Among the entries below, find the line with "part: (150, 937) -> (191, 716), moved", then quote it and each following line up to and including the line with "line: (1307, 1244)", and nothing else.

**DATASET RECORDS**
————————
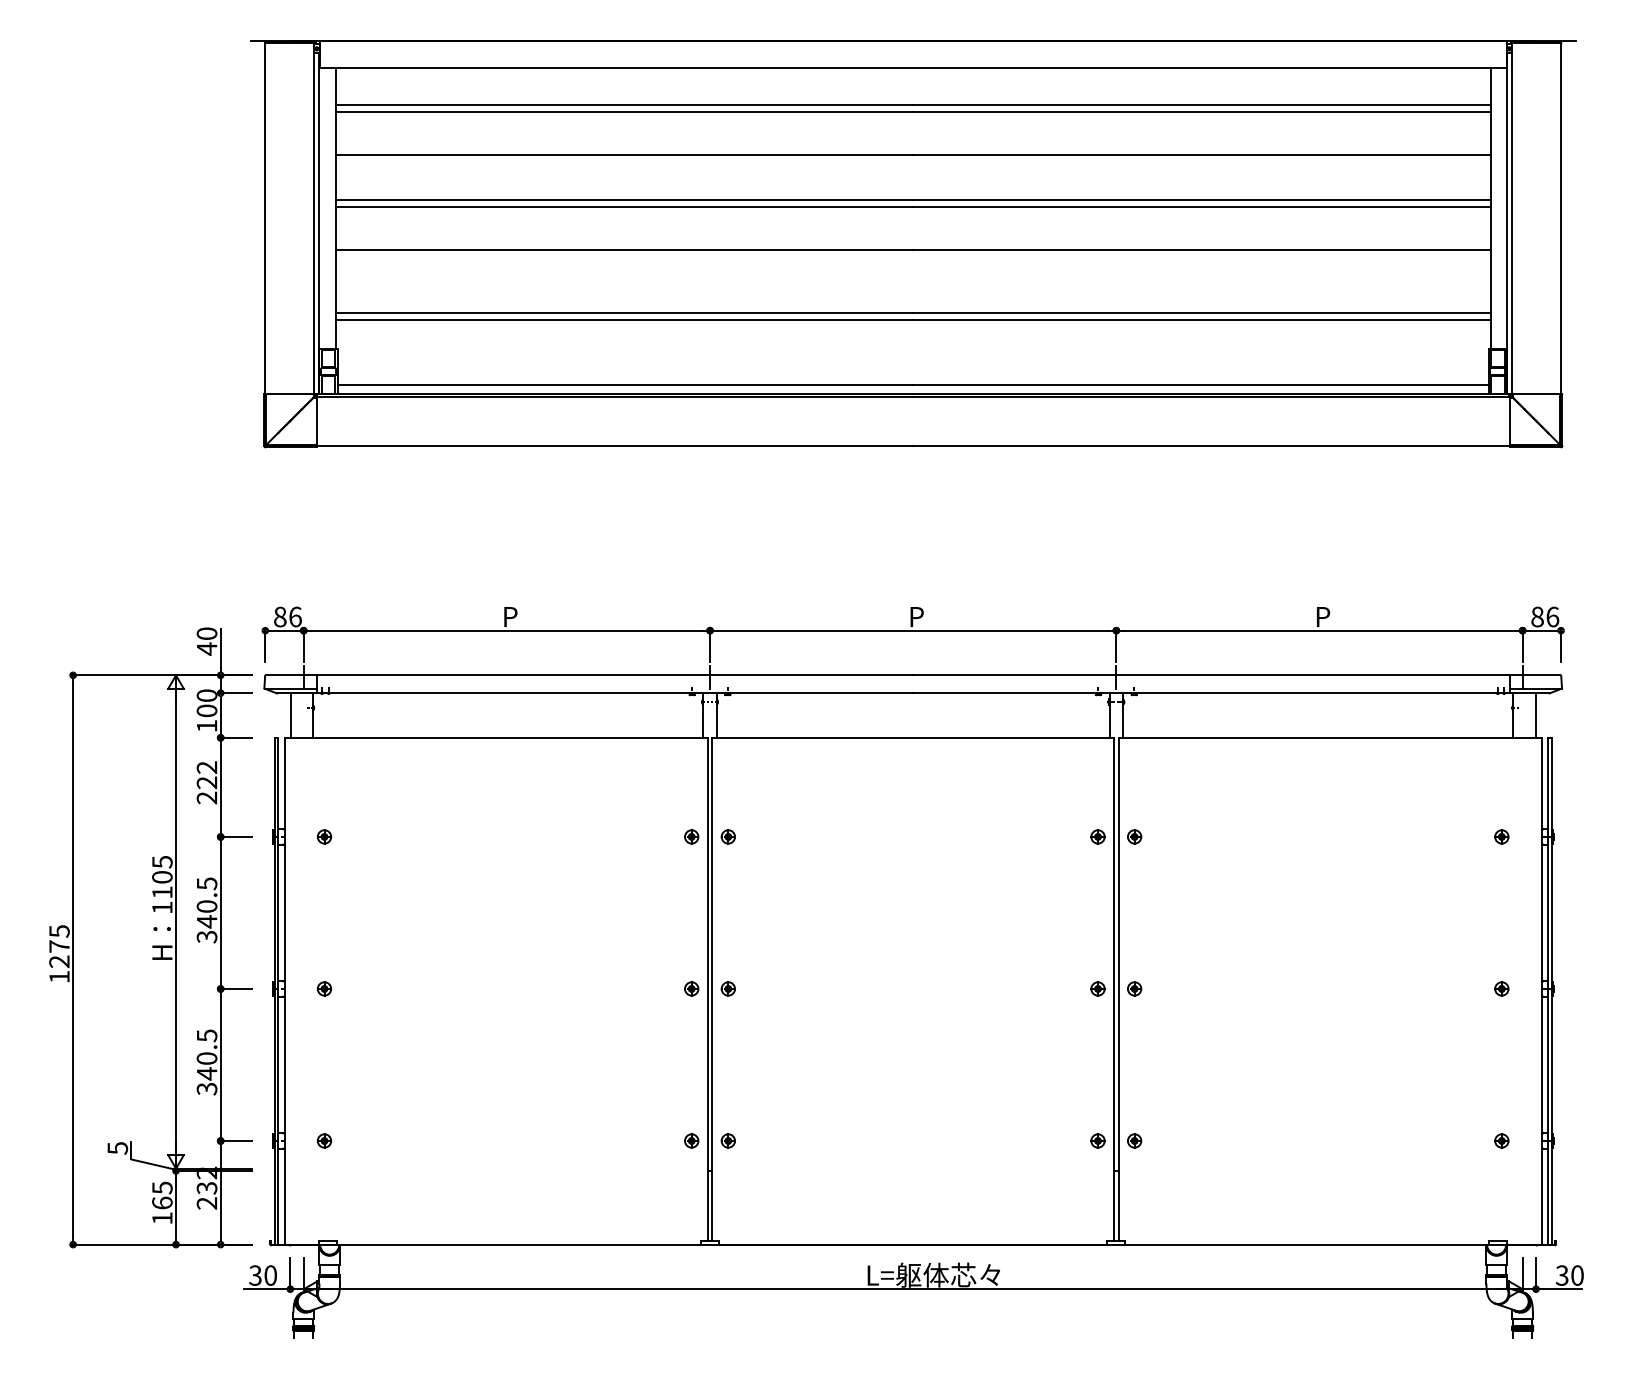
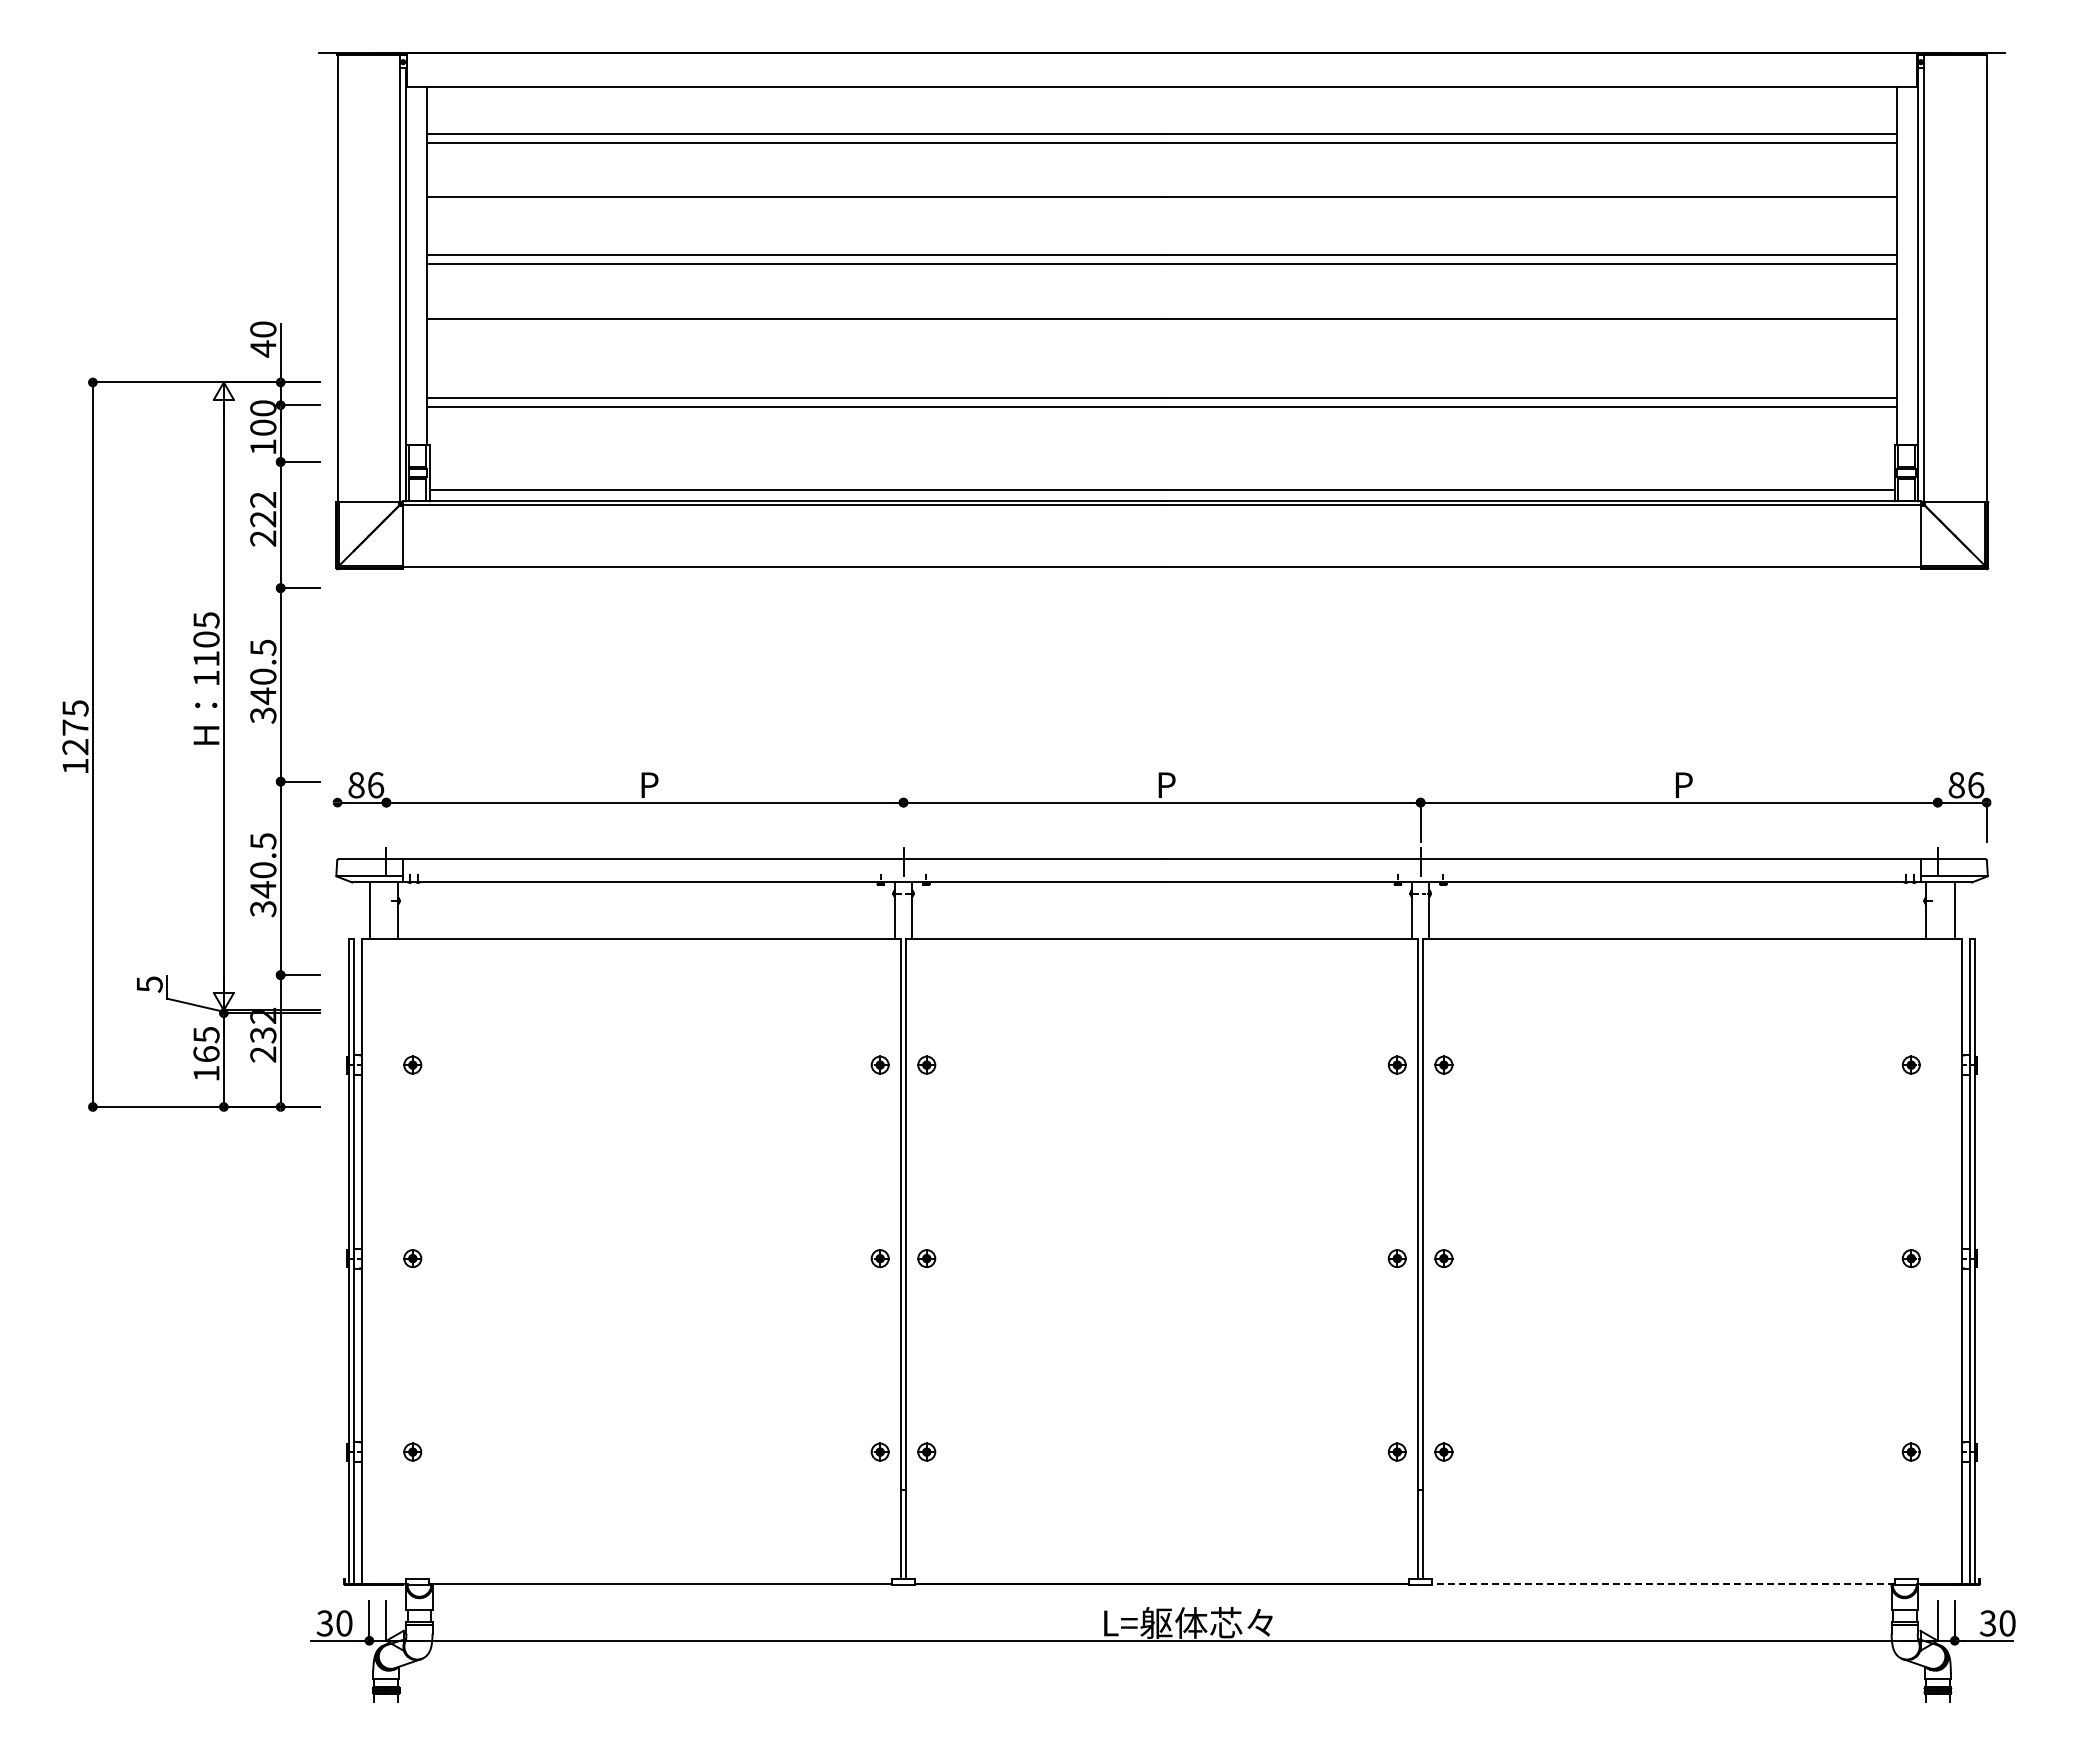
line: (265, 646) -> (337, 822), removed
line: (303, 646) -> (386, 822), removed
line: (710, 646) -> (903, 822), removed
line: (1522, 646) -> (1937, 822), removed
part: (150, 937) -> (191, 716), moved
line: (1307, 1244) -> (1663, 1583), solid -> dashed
————————
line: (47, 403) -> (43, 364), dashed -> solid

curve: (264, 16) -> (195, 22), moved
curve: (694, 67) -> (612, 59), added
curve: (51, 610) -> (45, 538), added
————————
**ANSWER SECTION**
part: (150, 937) -> (191, 716), moved
line: (1307, 1244) -> (1663, 1583), solid -> dashed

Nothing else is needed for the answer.